Either he knows his fault and cannot help it, or he wills it and does not consider it a fault. There is evidence on this question. Several of his stories are put in the mouth of Marlow, an eloquent, reflective, world-worn man. In one place Conrad says, "We knew that we were fated, before the ebb began to run, to hear about one of Marlow's inconclusive experiences." The story Marlow tells is no more inconclusive and rambling than most of the other stories, so that one is forced to conclude that Marlow's character as narrator is Conrad's concession to his own self-observed habit of mind. In another place Conrad says: "The yarns of seamen have a direct simplicity, the whole meaning of which lies within the shell of a cracked nut. But Marlow was not typical (if his propensity to spin yarns be excepted), and to him the meaning of an episode was not inside like a kernel, but outside, enveloping the tale which brought it out as a glow brings out a haze, in the likeness of one of these misty halos that sometimes are made visible by the spectral illumination of moonshine." Evidently Conrad prefers or pretends to prefer the haze to the kernel.

In an essay on Henry James he openly scorns the methods usual to fiction of "solution by rewards and punishments, by crowned love, by fortune, by a broken leg or sudden death,” and says: “Why the reading public, which as a body has never laid upon the story-teller the command to be an artist, should demand from him this sham of divine omnipotence is utterly incomprehensible." Thus Mr. Conrad flings down the gauntlet to those demands of readers which greater men than he and Mr. James have been happy to satisfy without sacrifice of wisdom and reality. For reward, the "British Public, ye who love me not," allow one of his books, The Outcast of the Islands, to be out of print, except in the Tauchnitz edition, and do not buy many of his other books.

A further announcement of his literary creed he made in a kind of artistic confession published a few years ago. "His (the prose writer's) answer to those who in the fulness of a wisdom which looks for immediate profit, demand specifically to be edified, consoled, amused, who demand to be promptly improved or encouraged, or frightened, or shocked, or charmed, must run thus: 'My task which I am trying to achieve is by the power of the written word to make you hear, to make you feel it is before all to make you see. . . . If I succeed, you shall find there, according to your deserts, encouragement, consolation, fear, charm - all you demand; perhaps also that glimpse of truth for which you have forgotten to ask.""

A writer with ideals so high and strongly felt commits himself for trial by exacting standards. It is necessary to remind Mr. Conrad that if a reader is to feel, he must first understand; if he is to hear, he must hear distinctly; and if he is to see, his eye must be drawn by interest in the object, and it can look only in one direction at once. Nostromo is told forward and backward in the first half of the book, and the preliminary history of the silver mine is out of all

proportion to the story of Nostromo, the alleged hero of the book. Lord Jim is clumsily confused.

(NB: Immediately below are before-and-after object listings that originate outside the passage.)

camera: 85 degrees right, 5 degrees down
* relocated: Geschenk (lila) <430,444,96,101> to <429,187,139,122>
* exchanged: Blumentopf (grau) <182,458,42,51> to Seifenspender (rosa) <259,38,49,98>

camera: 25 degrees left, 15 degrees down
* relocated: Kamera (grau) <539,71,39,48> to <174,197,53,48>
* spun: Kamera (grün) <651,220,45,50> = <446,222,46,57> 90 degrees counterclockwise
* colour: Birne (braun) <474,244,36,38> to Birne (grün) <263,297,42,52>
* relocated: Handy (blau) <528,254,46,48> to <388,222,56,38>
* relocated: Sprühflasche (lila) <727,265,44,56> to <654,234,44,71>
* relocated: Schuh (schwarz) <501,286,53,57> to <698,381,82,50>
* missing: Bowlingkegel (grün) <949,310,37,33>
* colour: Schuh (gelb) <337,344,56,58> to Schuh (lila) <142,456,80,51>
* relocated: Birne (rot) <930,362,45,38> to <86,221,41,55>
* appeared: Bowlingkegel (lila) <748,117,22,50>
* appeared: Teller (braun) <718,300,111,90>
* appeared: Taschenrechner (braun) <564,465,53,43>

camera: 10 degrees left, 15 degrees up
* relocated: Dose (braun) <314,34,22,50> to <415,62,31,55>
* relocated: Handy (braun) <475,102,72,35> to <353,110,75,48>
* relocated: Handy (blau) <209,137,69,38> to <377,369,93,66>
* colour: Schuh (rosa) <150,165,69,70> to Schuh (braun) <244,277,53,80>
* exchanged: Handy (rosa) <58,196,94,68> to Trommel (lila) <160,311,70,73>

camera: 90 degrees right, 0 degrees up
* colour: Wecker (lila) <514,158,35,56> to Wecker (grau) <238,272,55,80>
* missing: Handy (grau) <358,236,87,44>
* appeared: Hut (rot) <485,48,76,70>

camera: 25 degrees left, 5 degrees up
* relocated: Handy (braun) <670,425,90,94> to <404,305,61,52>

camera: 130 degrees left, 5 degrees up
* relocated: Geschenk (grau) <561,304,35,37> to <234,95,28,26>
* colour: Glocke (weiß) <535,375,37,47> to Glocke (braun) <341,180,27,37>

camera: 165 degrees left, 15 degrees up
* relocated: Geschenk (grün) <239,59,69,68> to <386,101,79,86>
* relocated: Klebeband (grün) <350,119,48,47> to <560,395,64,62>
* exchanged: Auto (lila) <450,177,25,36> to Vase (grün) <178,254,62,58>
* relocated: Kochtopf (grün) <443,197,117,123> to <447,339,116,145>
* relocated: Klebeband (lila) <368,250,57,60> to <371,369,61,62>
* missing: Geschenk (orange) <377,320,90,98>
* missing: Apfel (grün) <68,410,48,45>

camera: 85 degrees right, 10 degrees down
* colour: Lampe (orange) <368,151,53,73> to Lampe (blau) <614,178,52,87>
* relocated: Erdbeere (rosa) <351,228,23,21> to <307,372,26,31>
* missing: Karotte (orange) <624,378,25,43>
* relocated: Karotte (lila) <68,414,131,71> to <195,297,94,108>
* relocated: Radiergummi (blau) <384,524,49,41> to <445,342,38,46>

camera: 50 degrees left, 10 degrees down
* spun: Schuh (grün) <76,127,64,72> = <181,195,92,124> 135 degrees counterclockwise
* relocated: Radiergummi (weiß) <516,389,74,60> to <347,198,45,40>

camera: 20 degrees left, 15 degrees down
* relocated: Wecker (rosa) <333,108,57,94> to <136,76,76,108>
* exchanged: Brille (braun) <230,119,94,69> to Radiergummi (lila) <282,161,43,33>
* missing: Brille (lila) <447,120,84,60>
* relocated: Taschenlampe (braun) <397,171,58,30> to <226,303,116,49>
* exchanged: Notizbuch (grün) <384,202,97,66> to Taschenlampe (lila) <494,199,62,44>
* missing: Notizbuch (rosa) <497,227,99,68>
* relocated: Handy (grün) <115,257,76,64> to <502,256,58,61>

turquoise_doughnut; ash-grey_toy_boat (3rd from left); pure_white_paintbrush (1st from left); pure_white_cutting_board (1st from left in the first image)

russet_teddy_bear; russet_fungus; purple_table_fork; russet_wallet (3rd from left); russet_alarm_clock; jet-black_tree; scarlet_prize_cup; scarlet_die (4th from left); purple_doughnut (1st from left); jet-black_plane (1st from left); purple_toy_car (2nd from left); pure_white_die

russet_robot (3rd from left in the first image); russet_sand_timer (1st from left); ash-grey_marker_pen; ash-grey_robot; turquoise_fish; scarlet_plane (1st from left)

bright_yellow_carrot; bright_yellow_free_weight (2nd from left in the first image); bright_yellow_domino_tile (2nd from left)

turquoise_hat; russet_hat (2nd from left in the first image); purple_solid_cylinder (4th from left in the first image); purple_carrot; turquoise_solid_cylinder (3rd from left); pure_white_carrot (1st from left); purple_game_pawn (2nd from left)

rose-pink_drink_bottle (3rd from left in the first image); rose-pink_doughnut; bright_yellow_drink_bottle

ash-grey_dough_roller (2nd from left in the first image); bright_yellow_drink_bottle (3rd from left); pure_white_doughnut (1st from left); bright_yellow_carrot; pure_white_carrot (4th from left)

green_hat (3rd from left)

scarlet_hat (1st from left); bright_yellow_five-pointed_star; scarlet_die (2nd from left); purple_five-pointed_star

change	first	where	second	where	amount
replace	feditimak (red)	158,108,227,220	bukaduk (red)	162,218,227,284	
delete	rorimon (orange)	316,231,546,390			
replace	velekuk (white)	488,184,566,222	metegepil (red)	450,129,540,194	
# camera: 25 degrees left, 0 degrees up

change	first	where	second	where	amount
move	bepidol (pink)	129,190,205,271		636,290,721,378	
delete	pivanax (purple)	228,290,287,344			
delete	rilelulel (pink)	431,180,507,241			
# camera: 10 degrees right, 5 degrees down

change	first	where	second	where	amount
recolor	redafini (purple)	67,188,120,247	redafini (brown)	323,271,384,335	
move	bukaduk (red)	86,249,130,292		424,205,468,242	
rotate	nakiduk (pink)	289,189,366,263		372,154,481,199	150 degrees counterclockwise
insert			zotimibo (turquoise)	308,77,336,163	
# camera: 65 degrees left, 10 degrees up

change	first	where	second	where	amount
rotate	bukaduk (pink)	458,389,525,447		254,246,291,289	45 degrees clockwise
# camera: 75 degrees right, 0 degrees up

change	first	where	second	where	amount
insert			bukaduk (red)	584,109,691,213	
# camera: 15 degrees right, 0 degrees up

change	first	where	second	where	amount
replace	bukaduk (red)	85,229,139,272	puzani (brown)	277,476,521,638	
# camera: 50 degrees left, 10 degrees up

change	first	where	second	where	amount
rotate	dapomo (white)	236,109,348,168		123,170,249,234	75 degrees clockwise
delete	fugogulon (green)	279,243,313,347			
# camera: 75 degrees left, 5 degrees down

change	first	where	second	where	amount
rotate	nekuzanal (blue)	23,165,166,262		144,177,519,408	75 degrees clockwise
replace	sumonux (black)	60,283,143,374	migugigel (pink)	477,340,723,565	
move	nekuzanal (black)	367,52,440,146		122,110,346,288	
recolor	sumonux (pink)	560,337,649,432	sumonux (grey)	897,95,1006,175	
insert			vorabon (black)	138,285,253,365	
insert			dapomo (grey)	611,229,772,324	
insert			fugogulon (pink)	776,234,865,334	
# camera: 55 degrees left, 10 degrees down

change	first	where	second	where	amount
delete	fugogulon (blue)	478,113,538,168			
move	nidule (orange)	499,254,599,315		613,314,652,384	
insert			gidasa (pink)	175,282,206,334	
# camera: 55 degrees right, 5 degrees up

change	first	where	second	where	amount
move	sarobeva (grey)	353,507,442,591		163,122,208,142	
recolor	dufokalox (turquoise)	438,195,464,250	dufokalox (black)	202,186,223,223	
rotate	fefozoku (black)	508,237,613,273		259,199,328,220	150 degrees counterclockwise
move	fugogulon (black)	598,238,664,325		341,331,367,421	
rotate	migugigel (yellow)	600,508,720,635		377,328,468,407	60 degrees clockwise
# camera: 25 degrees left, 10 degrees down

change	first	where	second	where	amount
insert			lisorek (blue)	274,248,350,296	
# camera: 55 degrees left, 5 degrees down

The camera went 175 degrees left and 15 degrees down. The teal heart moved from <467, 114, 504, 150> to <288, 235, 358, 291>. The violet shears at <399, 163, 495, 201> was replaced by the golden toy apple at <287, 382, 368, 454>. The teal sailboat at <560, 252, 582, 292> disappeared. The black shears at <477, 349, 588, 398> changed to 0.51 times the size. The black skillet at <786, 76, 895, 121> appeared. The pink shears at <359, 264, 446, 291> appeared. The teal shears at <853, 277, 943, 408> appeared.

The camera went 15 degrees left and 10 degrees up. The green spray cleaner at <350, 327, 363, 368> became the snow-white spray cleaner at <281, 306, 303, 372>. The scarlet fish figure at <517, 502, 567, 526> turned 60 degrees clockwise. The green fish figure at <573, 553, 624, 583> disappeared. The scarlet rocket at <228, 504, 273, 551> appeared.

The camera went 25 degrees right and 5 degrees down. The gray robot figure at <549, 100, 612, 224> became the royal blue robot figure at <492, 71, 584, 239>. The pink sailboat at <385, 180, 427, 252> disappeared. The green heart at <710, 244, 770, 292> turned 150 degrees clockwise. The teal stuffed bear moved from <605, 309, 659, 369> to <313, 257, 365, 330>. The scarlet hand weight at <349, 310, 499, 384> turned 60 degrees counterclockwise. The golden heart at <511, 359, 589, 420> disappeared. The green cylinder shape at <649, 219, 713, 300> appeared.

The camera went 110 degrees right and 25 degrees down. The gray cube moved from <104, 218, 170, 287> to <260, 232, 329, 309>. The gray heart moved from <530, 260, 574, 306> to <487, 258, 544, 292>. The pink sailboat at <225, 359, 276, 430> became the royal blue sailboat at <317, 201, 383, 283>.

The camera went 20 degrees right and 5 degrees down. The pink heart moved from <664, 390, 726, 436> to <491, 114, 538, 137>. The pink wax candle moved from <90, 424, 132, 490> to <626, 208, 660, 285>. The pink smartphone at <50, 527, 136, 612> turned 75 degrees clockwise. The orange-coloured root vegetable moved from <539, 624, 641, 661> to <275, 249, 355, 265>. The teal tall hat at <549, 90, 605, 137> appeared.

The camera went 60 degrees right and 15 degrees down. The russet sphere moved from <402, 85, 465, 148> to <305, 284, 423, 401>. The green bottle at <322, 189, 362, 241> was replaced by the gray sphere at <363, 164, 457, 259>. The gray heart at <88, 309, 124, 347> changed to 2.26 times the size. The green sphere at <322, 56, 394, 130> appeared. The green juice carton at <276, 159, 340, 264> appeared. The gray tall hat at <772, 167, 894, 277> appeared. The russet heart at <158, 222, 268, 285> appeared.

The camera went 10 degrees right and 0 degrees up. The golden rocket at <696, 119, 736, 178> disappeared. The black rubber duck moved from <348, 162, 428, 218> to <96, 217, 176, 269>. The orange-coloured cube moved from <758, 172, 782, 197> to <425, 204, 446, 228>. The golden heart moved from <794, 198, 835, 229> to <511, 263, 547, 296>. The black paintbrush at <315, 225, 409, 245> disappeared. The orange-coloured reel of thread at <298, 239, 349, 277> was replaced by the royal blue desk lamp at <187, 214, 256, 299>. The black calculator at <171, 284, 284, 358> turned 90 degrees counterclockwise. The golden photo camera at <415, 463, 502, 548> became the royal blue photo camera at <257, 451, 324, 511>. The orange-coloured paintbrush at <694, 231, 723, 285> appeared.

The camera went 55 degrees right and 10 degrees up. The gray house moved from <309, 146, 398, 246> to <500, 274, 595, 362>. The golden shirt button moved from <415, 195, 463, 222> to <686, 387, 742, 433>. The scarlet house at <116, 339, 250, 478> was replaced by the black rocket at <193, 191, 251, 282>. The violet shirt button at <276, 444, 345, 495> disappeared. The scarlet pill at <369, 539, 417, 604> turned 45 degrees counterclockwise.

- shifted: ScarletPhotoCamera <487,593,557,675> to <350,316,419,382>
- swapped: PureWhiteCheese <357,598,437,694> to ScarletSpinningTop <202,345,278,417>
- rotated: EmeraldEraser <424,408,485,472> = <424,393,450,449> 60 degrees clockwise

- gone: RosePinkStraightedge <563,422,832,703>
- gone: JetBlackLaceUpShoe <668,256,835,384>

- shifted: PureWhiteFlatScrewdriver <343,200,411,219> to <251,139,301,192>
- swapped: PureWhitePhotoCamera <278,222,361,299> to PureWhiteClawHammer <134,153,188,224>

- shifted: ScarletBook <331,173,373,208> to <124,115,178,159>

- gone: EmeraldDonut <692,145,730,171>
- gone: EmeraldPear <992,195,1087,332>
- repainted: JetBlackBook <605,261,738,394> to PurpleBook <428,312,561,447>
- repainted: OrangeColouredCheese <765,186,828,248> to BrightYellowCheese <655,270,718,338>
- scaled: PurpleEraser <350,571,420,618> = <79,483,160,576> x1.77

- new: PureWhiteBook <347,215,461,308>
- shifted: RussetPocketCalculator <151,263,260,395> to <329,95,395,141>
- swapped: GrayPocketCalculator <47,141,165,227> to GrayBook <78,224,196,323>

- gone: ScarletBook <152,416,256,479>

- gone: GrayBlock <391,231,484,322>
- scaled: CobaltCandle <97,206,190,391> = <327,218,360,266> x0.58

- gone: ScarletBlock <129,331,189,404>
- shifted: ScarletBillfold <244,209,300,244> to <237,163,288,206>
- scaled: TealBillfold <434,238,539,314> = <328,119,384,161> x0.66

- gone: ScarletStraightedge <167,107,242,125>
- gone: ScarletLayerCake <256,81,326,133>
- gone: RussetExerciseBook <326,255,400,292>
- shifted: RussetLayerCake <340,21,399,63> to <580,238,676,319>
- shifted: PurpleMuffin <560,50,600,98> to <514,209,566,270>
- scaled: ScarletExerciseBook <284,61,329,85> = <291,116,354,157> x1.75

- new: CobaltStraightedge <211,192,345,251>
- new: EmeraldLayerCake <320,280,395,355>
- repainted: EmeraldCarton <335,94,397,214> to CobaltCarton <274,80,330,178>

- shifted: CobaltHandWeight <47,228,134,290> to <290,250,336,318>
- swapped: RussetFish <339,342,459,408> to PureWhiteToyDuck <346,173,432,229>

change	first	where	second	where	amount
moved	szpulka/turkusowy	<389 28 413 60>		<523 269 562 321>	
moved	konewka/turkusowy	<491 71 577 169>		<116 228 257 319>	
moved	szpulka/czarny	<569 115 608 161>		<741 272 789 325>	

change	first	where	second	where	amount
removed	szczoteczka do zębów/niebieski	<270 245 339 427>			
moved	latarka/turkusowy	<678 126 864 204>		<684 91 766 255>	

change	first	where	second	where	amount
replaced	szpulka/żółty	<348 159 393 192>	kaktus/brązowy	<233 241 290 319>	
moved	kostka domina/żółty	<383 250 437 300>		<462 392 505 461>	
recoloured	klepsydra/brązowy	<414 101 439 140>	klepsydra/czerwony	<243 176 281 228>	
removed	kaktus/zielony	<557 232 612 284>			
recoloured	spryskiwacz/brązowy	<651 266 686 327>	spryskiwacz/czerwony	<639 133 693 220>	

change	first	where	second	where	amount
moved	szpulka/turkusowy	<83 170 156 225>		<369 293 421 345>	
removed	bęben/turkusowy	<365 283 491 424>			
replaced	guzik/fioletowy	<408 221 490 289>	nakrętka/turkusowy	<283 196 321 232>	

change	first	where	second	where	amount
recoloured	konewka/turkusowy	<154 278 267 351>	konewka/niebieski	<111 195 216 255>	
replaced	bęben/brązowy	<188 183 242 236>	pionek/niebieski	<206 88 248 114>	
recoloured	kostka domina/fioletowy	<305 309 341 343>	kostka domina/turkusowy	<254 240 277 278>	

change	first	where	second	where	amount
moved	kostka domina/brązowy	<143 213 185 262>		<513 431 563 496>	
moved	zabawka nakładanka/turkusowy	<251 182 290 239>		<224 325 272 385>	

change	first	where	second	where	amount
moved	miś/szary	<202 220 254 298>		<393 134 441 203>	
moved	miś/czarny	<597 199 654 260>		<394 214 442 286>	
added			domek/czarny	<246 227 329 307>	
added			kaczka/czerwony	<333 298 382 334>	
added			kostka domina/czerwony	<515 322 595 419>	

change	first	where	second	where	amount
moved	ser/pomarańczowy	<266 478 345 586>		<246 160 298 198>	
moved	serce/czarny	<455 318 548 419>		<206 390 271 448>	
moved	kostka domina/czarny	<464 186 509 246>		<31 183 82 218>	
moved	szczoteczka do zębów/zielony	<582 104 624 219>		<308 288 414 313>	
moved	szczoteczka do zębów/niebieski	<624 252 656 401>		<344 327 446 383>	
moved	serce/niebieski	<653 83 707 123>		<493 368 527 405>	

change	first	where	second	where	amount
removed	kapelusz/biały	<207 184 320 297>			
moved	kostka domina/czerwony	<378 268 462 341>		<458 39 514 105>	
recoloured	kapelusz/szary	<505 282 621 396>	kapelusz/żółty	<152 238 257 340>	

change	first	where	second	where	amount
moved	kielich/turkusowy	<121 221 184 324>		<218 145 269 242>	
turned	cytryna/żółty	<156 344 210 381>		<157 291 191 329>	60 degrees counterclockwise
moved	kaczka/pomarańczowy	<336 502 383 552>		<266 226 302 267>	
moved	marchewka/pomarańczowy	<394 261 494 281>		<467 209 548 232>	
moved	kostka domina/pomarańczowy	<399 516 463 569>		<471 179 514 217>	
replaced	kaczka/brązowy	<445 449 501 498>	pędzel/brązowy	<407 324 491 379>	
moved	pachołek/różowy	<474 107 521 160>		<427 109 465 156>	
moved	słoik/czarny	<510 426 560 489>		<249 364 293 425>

The first few chapters are narrated in the third person by the author. Then for three hundred pages Marlow, as a more or less intimate spectator of Jim's career, tells the story as an after-dinner yarn. It would have taken three evenings for Marlow to get through the talk, and that talk in print involves quotation within quotation beyond the legitimate uses of punctuation marks. In other stories the point of view fails. In The Nigger of the Narcissus are conferences between two people in private which no third person could overhear, yet the narrative seems to be told in the first person by one of the crew. In Typhoon, where a steamer with deck almost vertical is plunging through a storm, we are on the bridge beside the simple dogged captain while he shouts orders down to the engine-room through the tube. Without warning we are down in the engineroom, hearing the captain's voice from above, and as suddenly we are back on the bridge again. A man crawls across the deck in a tempest so black that he cannot see whose legs he is groping at. We are immediately informed that he is a man of fifty, with coarse hair, of immense strength, with great lumpy hands, a hoarse voice, easy-going and good-natured, as if the man were visible at all, except as a blot in the darkness!

Conrad has a mania for description. When anything is mentioned in the course of narrative, though it be a thousand miles from the present scene, it must be described. Each description creates a new scene, and when descriptions of different and separated places appear on the same page, the illusion of events happening before the eye is destroyed. If a writer is to transport us instantaneously from one quarter of the globe to another he should at least apprise us that we are on the magic rug, and even then the space-o'erleaping imagination resents being bundled off on hurried and inconsequential journeys. Often when Conrad's

descriptions are logically in course, they are too long; the current of narrative vanishes under a mountain (a mountain of gold, perhaps, but difficult to the feet of him who would follow the stream); and when the subterranean river emerges again, it is frequently obstructed by inopportune, though subtle, exposition.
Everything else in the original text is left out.